Aficionados del West Ham arman trifulca en el campo

Compartir

El West Ham vivió una auténtica pesadilla en el partido ante el Burnley, pues además de caer 3-0 en casa, su afición invadió la cancha y protestó ante David Sullivan, dueño del equipo, para mostrar su inconformidad por el mal momento que viven los Hammers.

Cuando el Burnley anotó el 2-0 en el estadio Olímpico de Londres, los fans locales invadieron el terreno de juego, para reclamar a los jugadores, el partido fue detenido unos minutos, aunque se acabó desarrollando con normalidad. En ese momento, todo el estadio se unió para cantar en contra de la directiva del club. "Echen a la junta directiva, echen a la junta directiva", expresaba la parcialidad local, poco antes de que otro aficionado ingresara al césped para marcar terreno colocando el banderín del corner en la mitad de la cancha.

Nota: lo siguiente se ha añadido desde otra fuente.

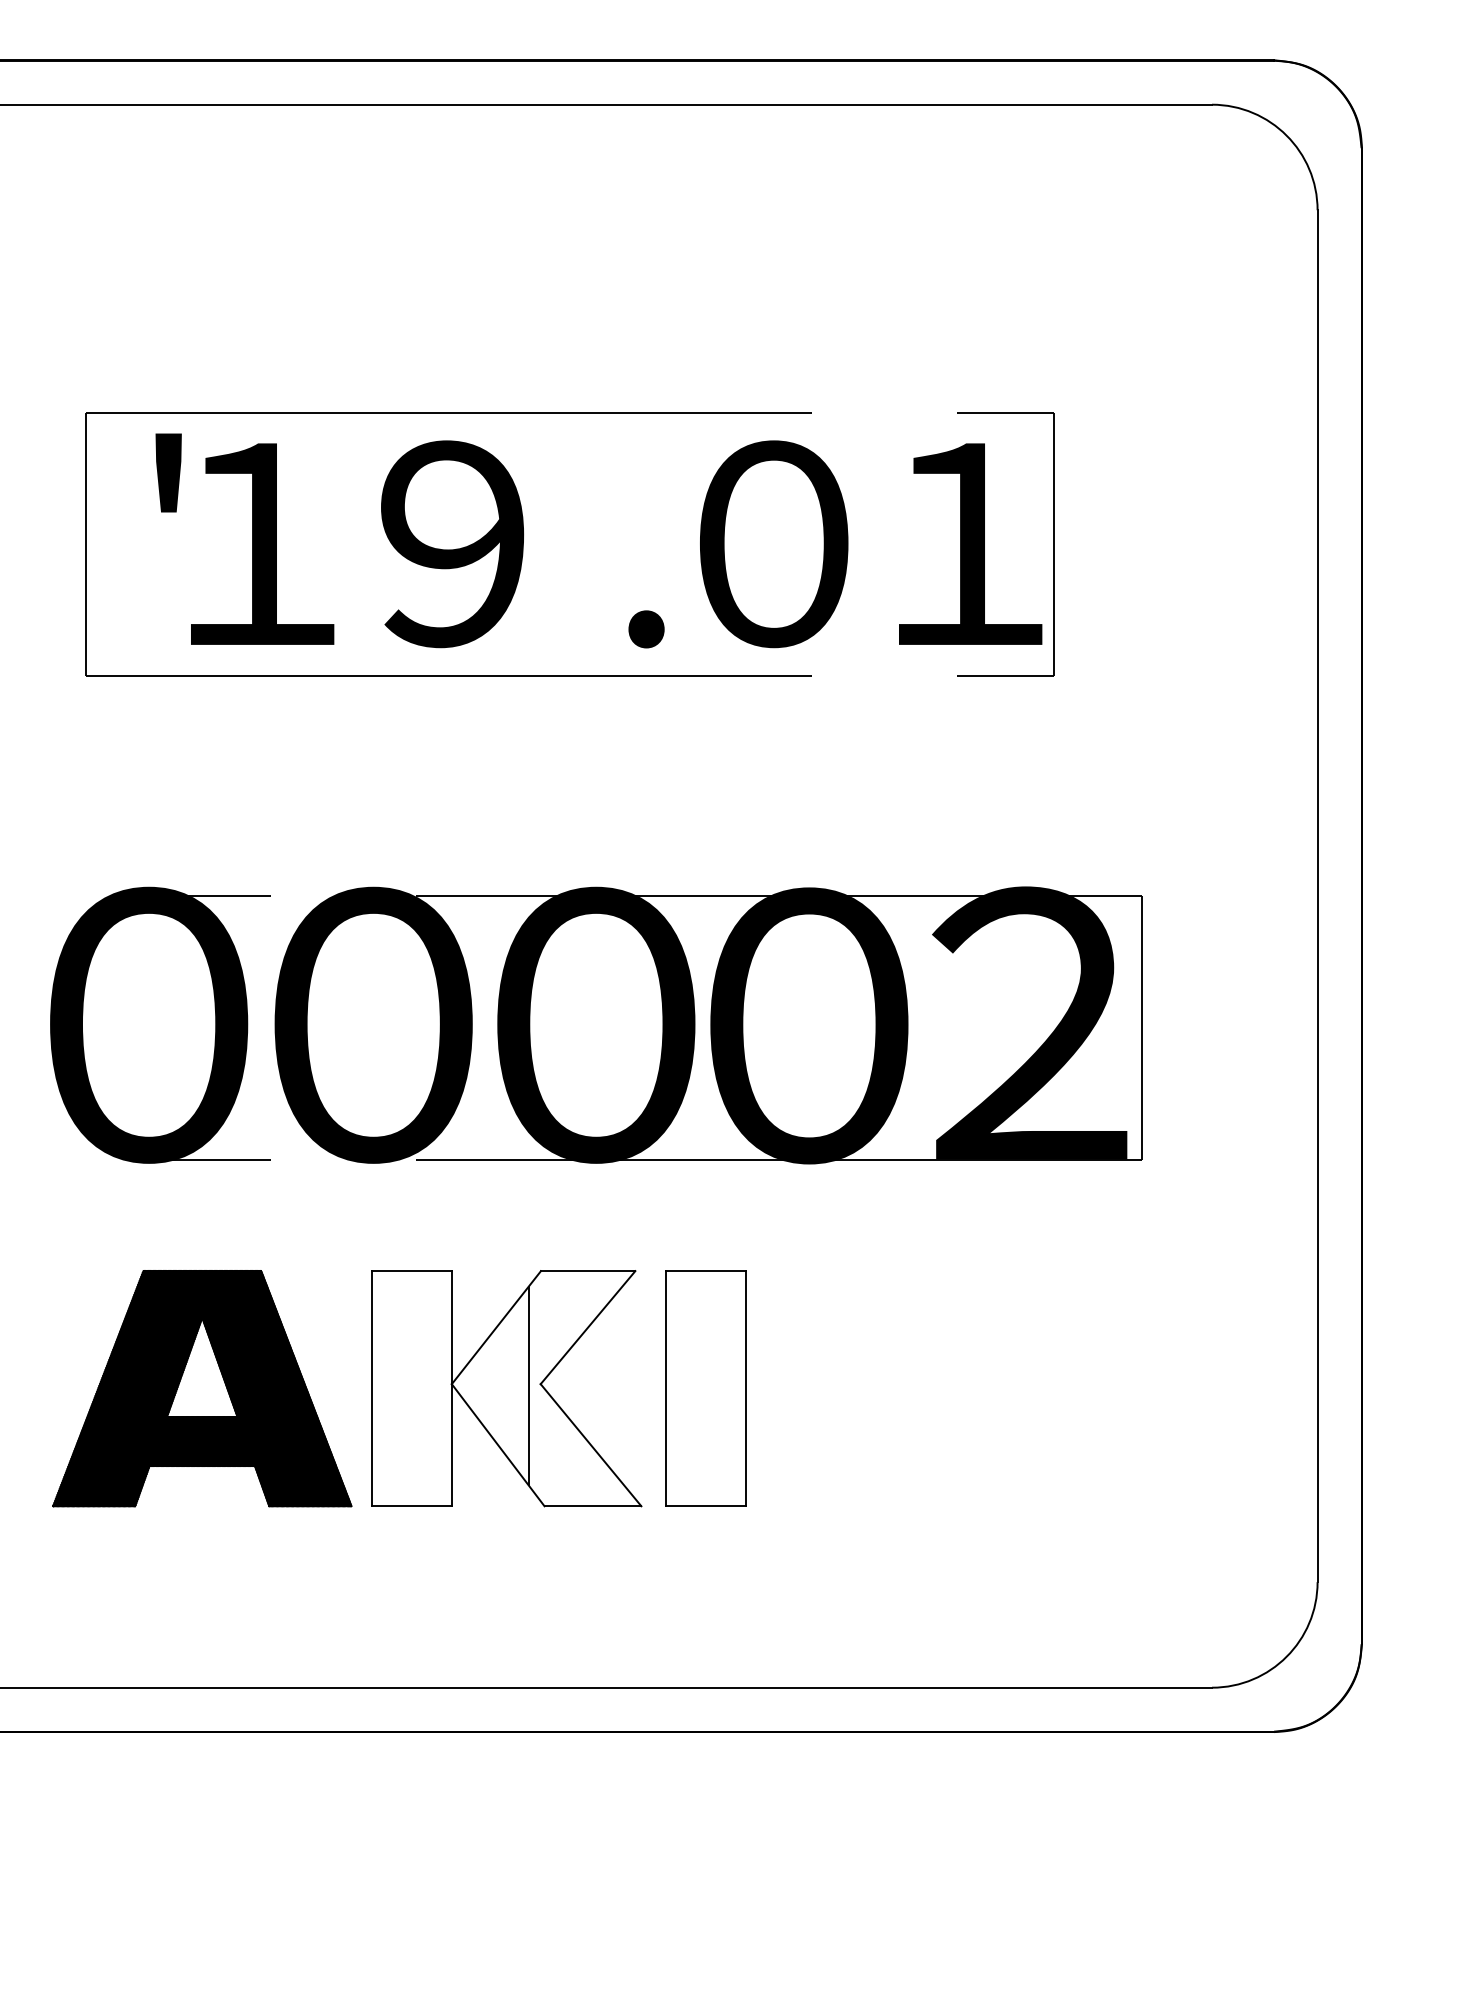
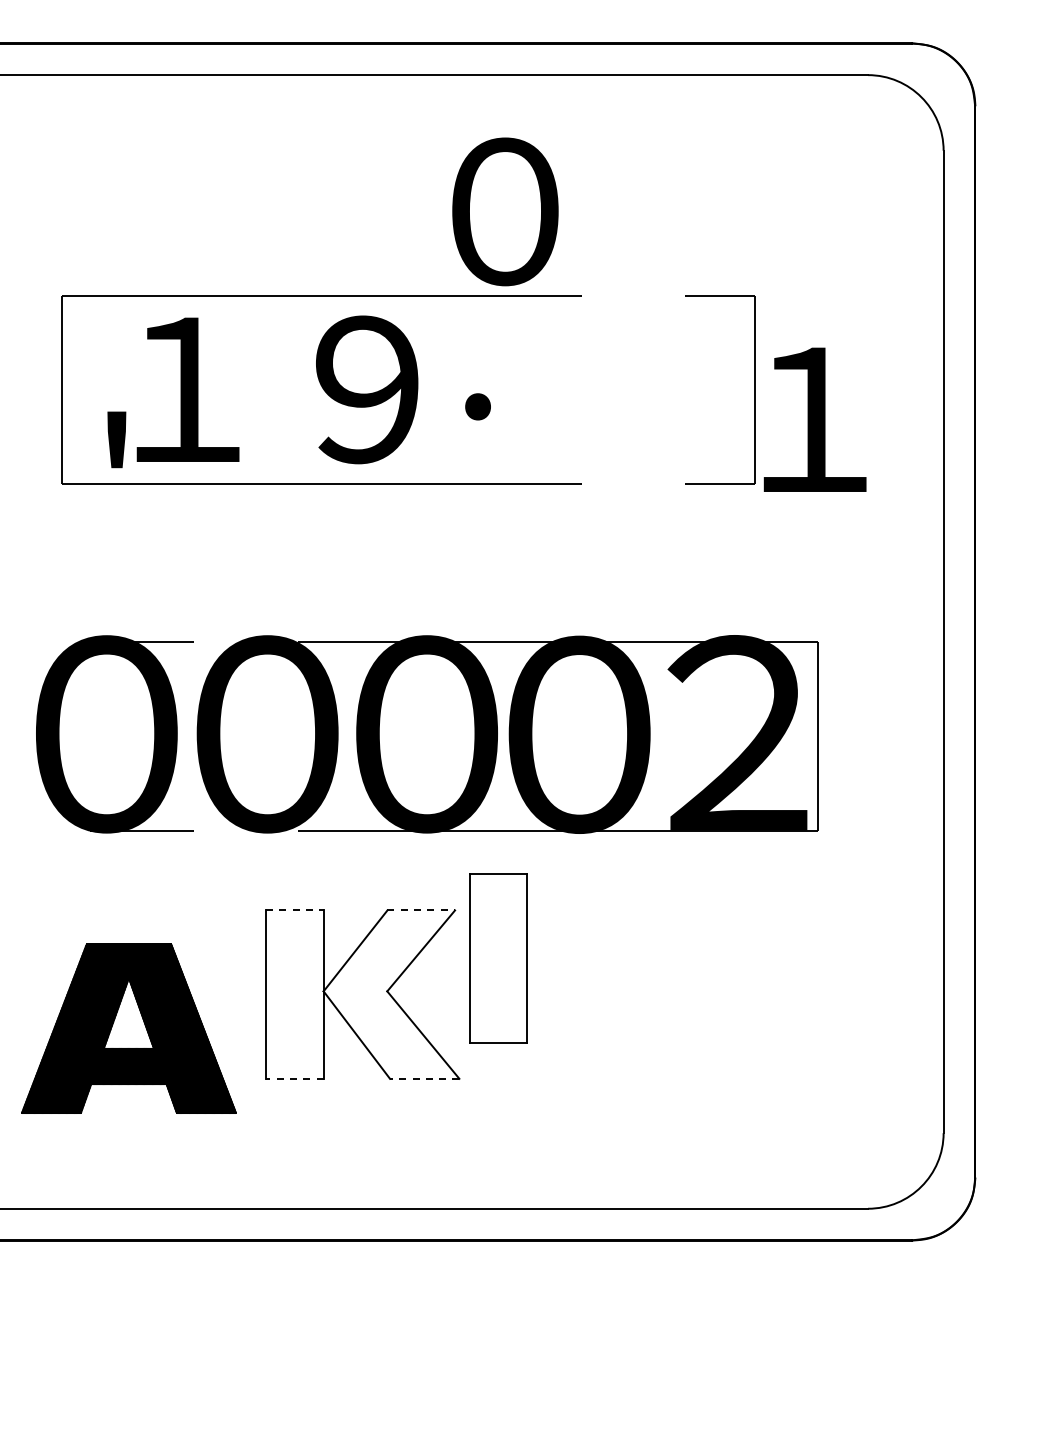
text: (168, 472) -> (116, 439), moved
text: (453, 543) -> (367, 389), moved
text: (774, 543) -> (505, 211), moved
text: (969, 543) -> (814, 419), moved
text: (645, 628) -> (477, 406), moved
line: (411, 1271) -> (294, 910), solid -> dashed
line: (588, 1271) -> (421, 910), solid -> dashed
hatch: (528, 1385) -> (378, 992), removed
part: (201, 1388) -> (128, 1028), moved
part: (705, 1388) -> (498, 958), moved
line: (411, 1505) -> (294, 1078), solid -> dashed
line: (592, 1505) -> (424, 1078), solid -> dashed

Fue hasta el minuto 61 que el Burnley se adelantó en el electrónico después de una gran pase a profundidad para Johann Gudmundsson, quien llegó casi hasta línea de fondo y mandó un centro retrasado que fue rematado por Ashley Barnes. Cuatro minutos más tarde, Chris Wood hizo el segundo gol con un remate de derecha cerca de la portería. Entonces todo empeoró, tanto dentro como fuera del campo. Actualmente tiene 30 punots y marcha en el puesto 16 de la tabla de posiciones, luchando muy fuerte contra el descenso.